地昔帕明对大鼠短暂脑缺血致海马CA1神经元自发放电的影响(英文)

Effect of desipramine on spontaneous activity of hippocampal CA1 neuron after transient cerebral ischemia in rats

目的:观察短时脑缺血再灌后大鼠海马CA1神经元自发放电活动的改变以及地昔帕明(Des)对其放电频率的影响。方法:短暂性脑缺血(10min,4-VO法)3d后,细胞外记录CA1神经元单位放电的变化,尾静脉给药。实验结束后对海马切片进行形态计量检查。结果:再灌d 3海马CA1细胞放电活动明显增加。Des(0.2&0.4 mg·kg^(-1),iv)能显著减弱CA1区升高的放电频率,其最大抑制率分别在给药后6min(58％&85％)至9min(69％&94％)期间,与生理盐水对照值相比差异显著(ANOVA,P<0.01)。组织学显示该区约50％锥体细胞呈缺血坏死。结论:Des能颉抗海马缺血后的高兴奋性活动。
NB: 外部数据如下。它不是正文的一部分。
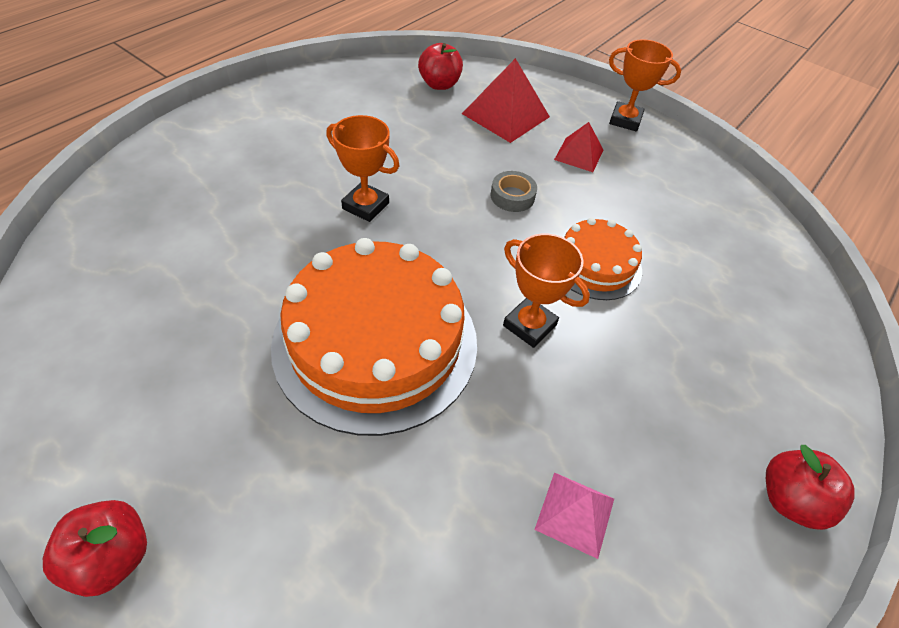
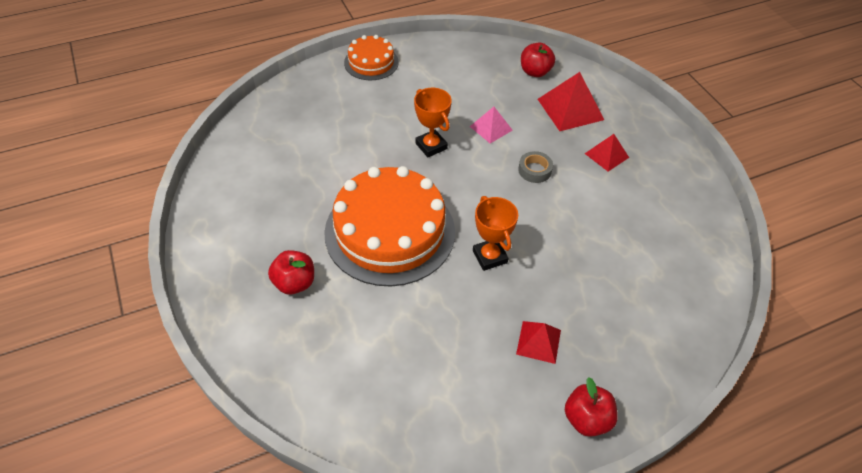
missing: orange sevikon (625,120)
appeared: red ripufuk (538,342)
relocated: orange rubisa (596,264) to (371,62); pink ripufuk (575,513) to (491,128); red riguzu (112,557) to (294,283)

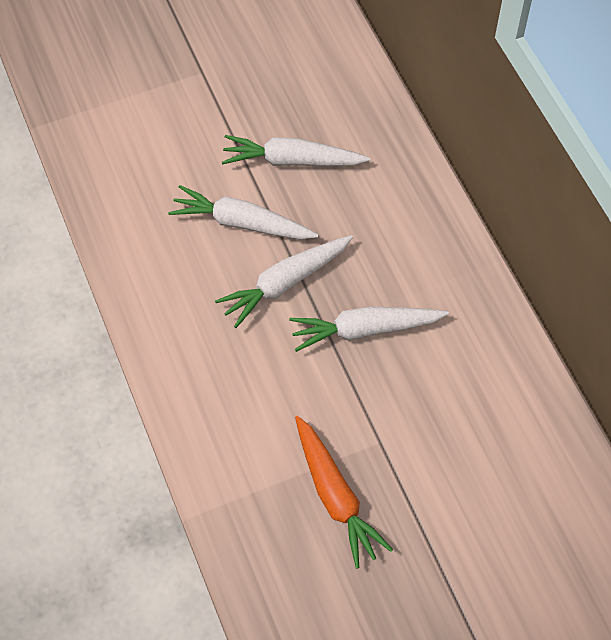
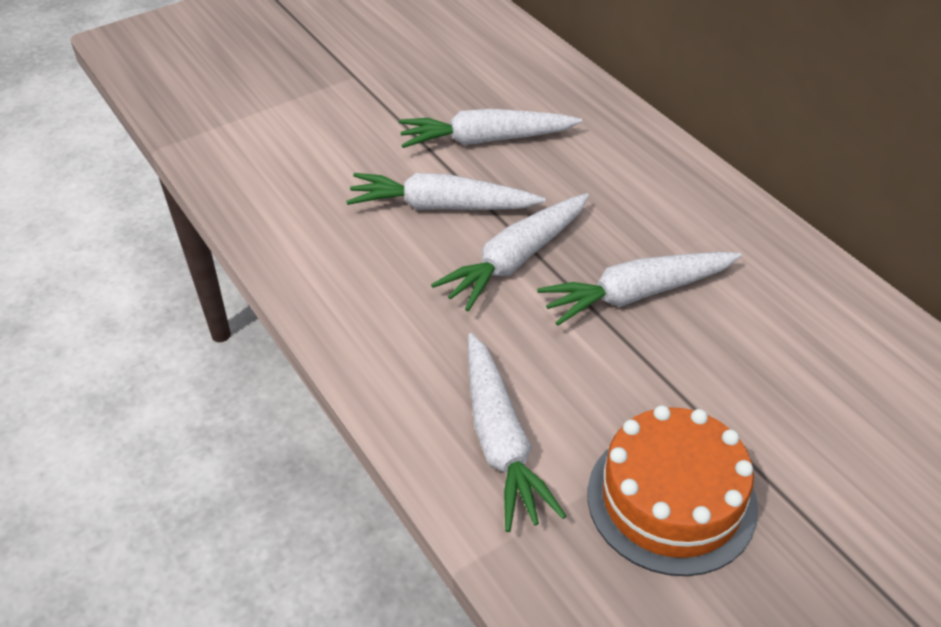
appeared: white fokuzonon (501,441)
exchanged: orange fokuzonon (335,496) to orange rubisa (671,499)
AIM: To study the spontaneous firing of CA1 neurons in rat hippocampus after transient cerebral ischemia and the effect of desipramine (Des) on the post-ischemic electric activity of CAl neurons. METHODS: Single-unit extracellular recordings were performed in rats on d 3 after 10 min of cerebral ischemia by occlusion of 4 arteries. Des and saline were injected into a tail vein. The histological changes of CAl neurons was assessed by the neuronal density of the CAl sector. RESULTS: The spontaneous firing rate of CAl neurons on d 3 after ischemia was enhanced in comparison with the control value. Des (0. 2 and 0.4 mg @ kg-1, iv, n=5 & 6, respectively) reduced dose-dependently the increase of firing rate with maximal inhibition by 6 min (58 % &. 85 %) to 9 min (69 % & 94 %) (vs vehicle group, P<0. 01). About 50 % cells in CAl region showed necrotic changes. CONCLUSION: Des antagonized the hyperexcitability of CAl neurons after cerebral ischemia.